The protesting native landowners are no longer tolerating the governments extractive land policy, which has disregarded the right to their ancestral lands and impoverished them.
Sarawak has aggressively exploited its natural richness under its long-standing Chief Minister Abdul Taib Mahmud. Not only logging has been expanding successively, also plantations and mega-dams have taken large amounts of land. Sarawak’s rate of deforestation is three times faster than in Asia overall.
These extractive policies have repeatedly led to conflicts between the indigenous communities and the government as well as the companies involved. The government only grants land to communities if it has been used for agriculture.

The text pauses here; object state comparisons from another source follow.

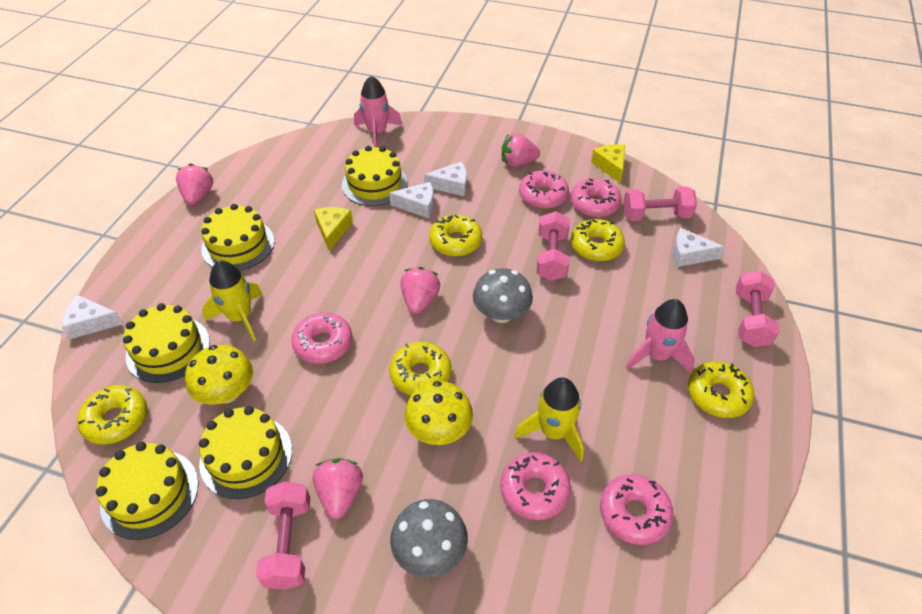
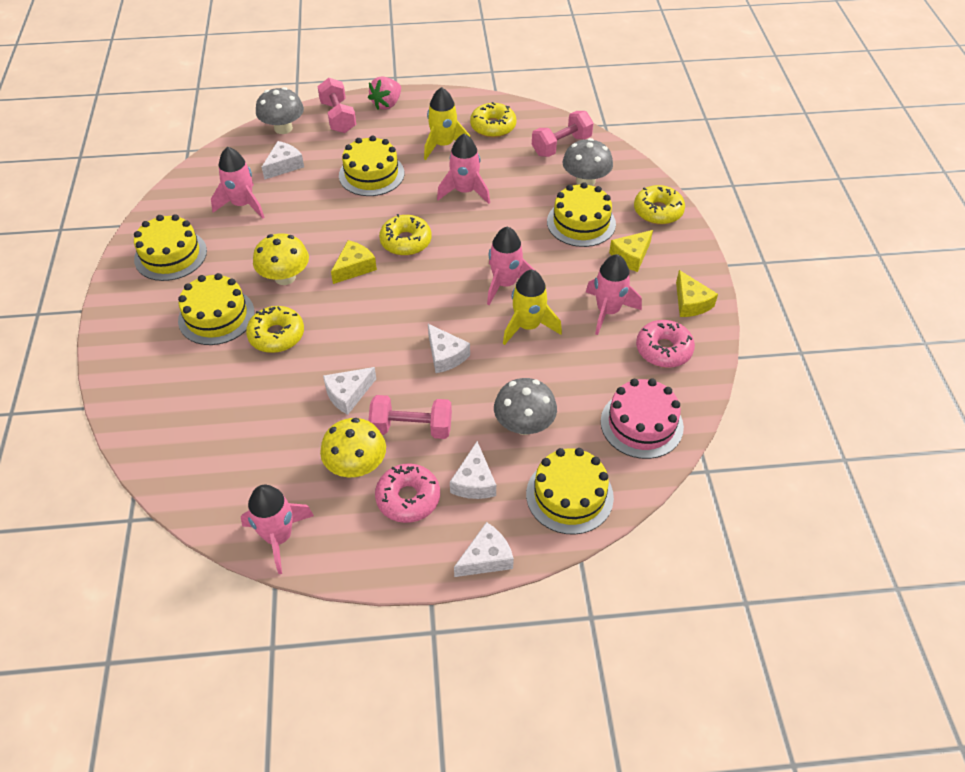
grey mushroom: 2 -> 3
pink cake: 0 -> 1
pink donut: 5 -> 2
pink dumbbell: 4 -> 3
pink rocket: 2 -> 5
pink strawberry: 4 -> 1
white cheese: 4 -> 5
yellow cheese: 2 -> 3
yellow donut: 5 -> 4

This does not give justice to traditional livelihoods, which are based on big communal forests for hunting and food gathering.
The rallies were held in rural areas such as in the dam threatened Baram area as well as in the major towns of Kuching, Sibu, Miri and Bintulu. Even the neighbouring state of Sabah witnessed a protest in its capital Kota Kinabalu.
Mark Bujang, a spokesperson of the rallies, has explained the reason for the rally: “Throughout the years, the customary lands of the Indigenous Peoples have been unjustly grabbed and their resources thereon destroyed deceptively in the name of development and poverty eradication through destructive projects and activities such as loggings, oil palm and tree plantations, mega-dams, quarrying and the establishment of large polluting industries.”
The people demand nothing less than a complete turn in the government’s land policy. Their ancestral lands should finally been acknowledged by the government and not only include land cleared for cultivation but also communal forest areas, which form an integral part of the indigenous communities’ livelihoods.
Furthermore, the indigenous peoples’ right to free, prior and informed consent has to be respected in all projects and licenses issued by the state. All licenses for logging, plantations and mega-projects such as dams, which have not been given consent to by the affected communities, should immediately be revoked.
Sarawak is currently facing the strongest wave of indigenous protests since the 1990s. At that time, indigenous communities struggled against the intrusion of logging companies onto their lands with blockades. The current rallies as well as the recent blockades against the Murum as well as the Baram dam show that the indigenous movement is gaining momentum in Sarawak.